THE SECRETS OF BAT ECHOLOCATION
ABAT PRODUCES CALLS in the same way most mammals make sounds – by forcing air through vocal cords in the glottis, part of the larynx.
“A vibrating signal is produced at a particular audio frequency. It has overtones or harmonics, so it’s rich in various harmonic characteristics,” explains zoologist Kyle Armstrong.
The calls are essentially squeaks or chirps sent out in bursts or pulses at up to 200 per second.
The audio frequencies of microbat echolocation calls generally range from 12kHz to above 200kHz, although Kyle says the highest known in Australia is 167kHz. Because humans can’t hear sounds above 20kHz, nearly all of these calls are inaudible to us and termed ultrasound.
Bats vary their calls to suit their environment and prey. A call can sweep through a broad band of frequencies or stay at one frequency. Generally, low frequencies travel further and are good over longer ranges. High frequencies are good at close range and broadband sweeps are good for discerning detail.
Echolocation calls vary in intensity (from 60 to 140 decibels), duration and pulse interval. Bats alter the characteristics of their calls according to whether they’re navigating in open sky or dense forest, searching for prey, closing in on prey or making the final approach.
On final approach, the call pulses can speed up to what’s called a terminal buzz, allowing the bat to accurately track its target’s movements at a fast-diminishing range.
“Search-phase signals are quite stereotypical and are useful for telling species apart,” Kyle says. “When a bat approaches something interesting or gets too close to a wall of vegetation, it changes the shape of the signal and that gives different
information on things like texture and distance.
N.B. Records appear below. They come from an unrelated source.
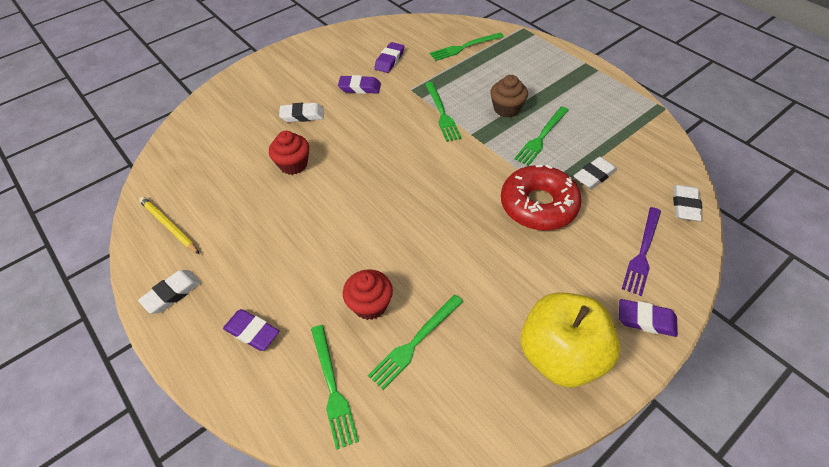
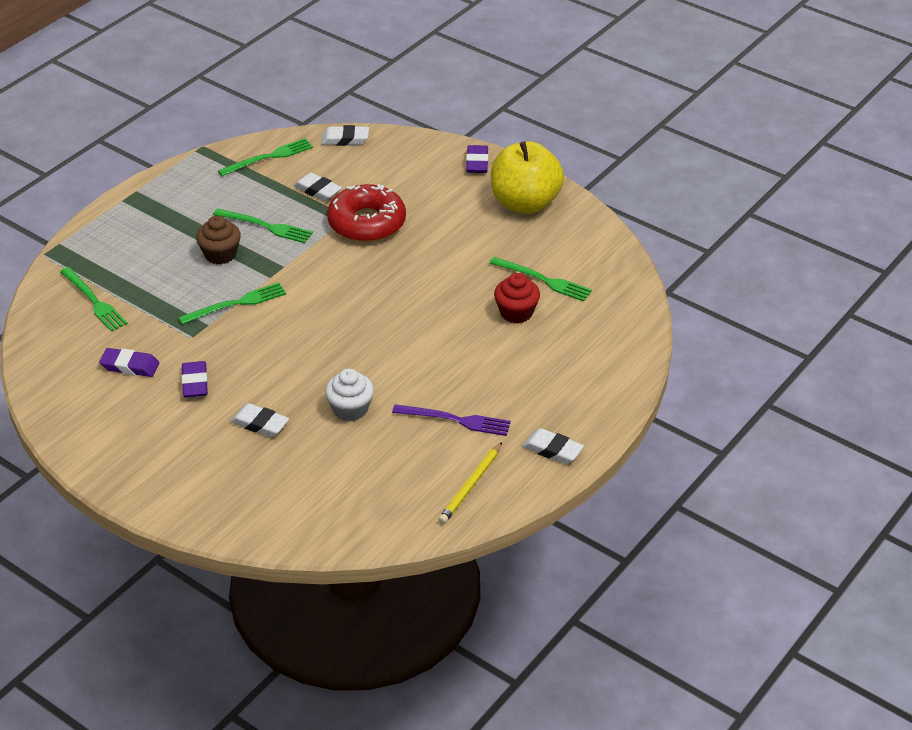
camera: 105 degrees left, 10 degrees down
(252, 332) = (571, 380): purple eraser -> none
(293, 164) = (350, 409): red cupcake -> white cupcake
(302, 115) = (260, 424): white eraser -> white eraser turned 45 degrees counterclockwise
(332, 388) = (601, 319): green fork -> green fork (269, 157)
(642, 252) = (408, 163): purple fork -> purple fork (455, 420)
The bat will also change the rapidity of its calls; when it’s about to catch an insect, the call’s repetition rate might get up to 200 pulses per second.”
During the search phase, calls can be coupled to breathing and this, in turn, is coupled to wing beats, saving energy.
At the same time, because search-phase calls are so loud – they’re among the loudest sounds in nature – bats momentarily desensitise their hearing so that they don’t deafen themselves and miss the very soft return echoes.
Microbats beam their echolocation calls into the outside world either through their mouths or nostrils. “Some species of mouth-emitting bats have beautiful parabolic lips that open in the shape of a horn to project the call,” Kyle says.
“Nose-emitting bats may have interesting nose specialisations, complex skin structures, called a nose leaf, around the nostrils to project the signal. Every species has a different nose leaf.”
Not all bats generate echolocation calls in their larynxes; some fruit bats use low-frequency tongue clicks for navigating dark caves.